The sins and the mistakes of God’s people did not negate the promise.  God would work through his people flawed as they were.  Likewise, God works for his purposes in this community through us, his church. 
I want our church to grow.  I hope everyone here grows in Christ, matures spiritually, and comes into a deeper knowledge of God.  I hope our church as a body grows in a sense of our connectedness to Christians all over the world.  I hope we experience an expanding vision of God’s call on us as a group. 
            I also hope more people come to our church because they decide to turn to Christ after hearing the gospel here.  Most Sunday mornings, less than 90 people are in the building.  I’d like to get that to a range of 90-100 people.  And if that happens, then, I hope we grow to 120 weekly and then grow from there and so on.  I hope the growth is a sign that people here are turning to Jesus.  I hope a lot of baptisms accompany the growth.
            Having said that, hear me clearly.  Growth is not our goal.  Our design when we come together is to glorify God in Jesus Christ.  We want to follow Jesus, love others, and share hope in a safe, welcoming environment.  We pray growth will come out of following, loving, sharing, and welcoming. 

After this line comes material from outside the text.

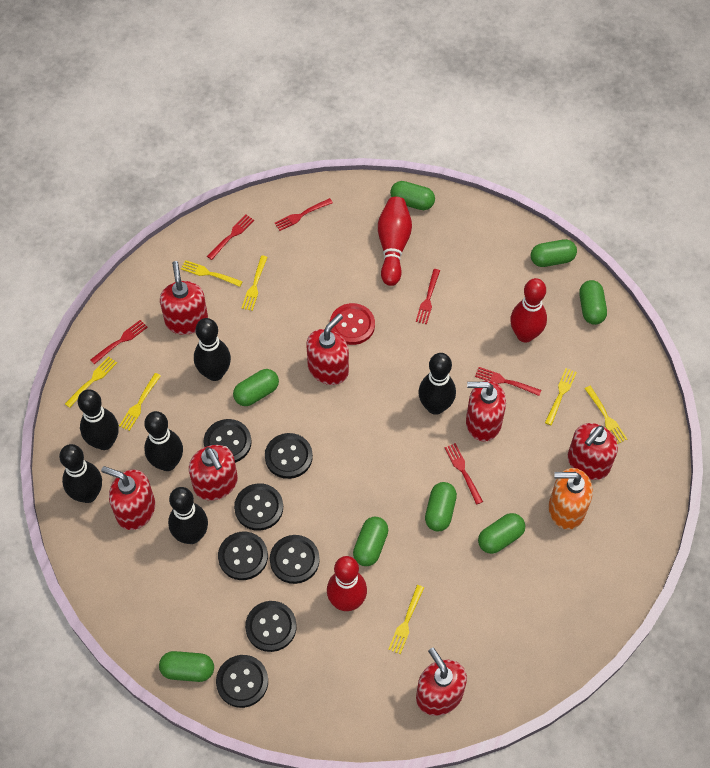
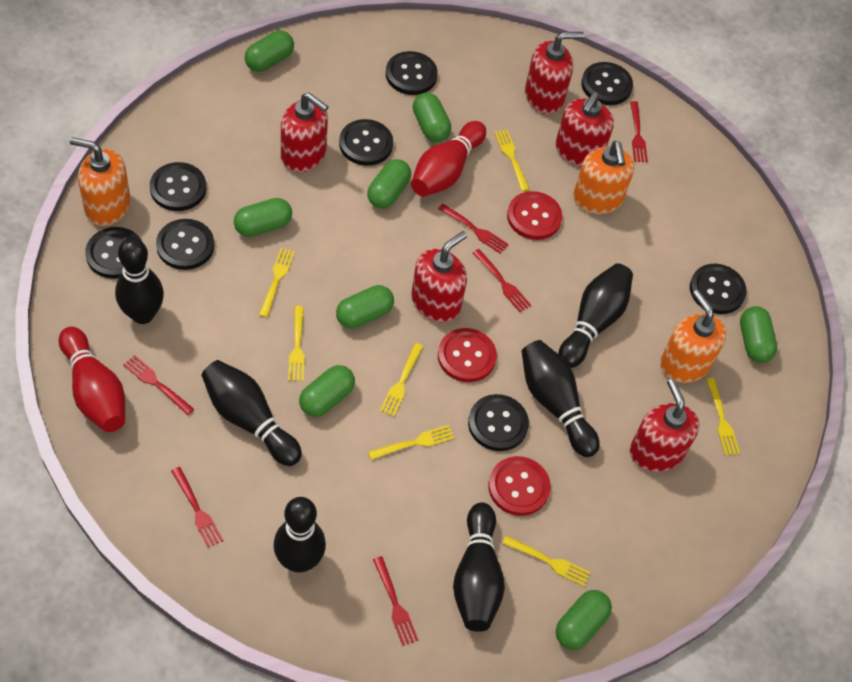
black button: 7 -> 8
orange soap dispenser: 1 -> 3
red bowling pin: 3 -> 2
red button: 1 -> 3
red soap dispenser: 7 -> 5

If growth were our goal, it would become an idol.  Idols command our worship, but our worship belongs to God.  When we worship an idol, we have robbed God of what’s his, and forfeited that opportunity to connect with God in a relationship of welcome and trust.  So, growth, we hope will be a byproduct of us living faithfully as a worshipping community.  Growth cannot be our ultimate goal.  Our one ultimate goal is to glorify God in Christ. 
I’ve been thinking about Gideon’s story since last year when a lot of people left our church.  People left when we made significant decisions they found to be too conservative.  Many of you did not like those decisions, but you stayed.  Others left because they thought other decisions we made were too liberal.  Many of you agree, but you’re here.  You stayed.  Some left our church because they were exhausted and disillusioned regardless of how the conversation turned out.  Many of you were every bit as discouraged, but you stayed with your church family, and committed to the future God has for us. 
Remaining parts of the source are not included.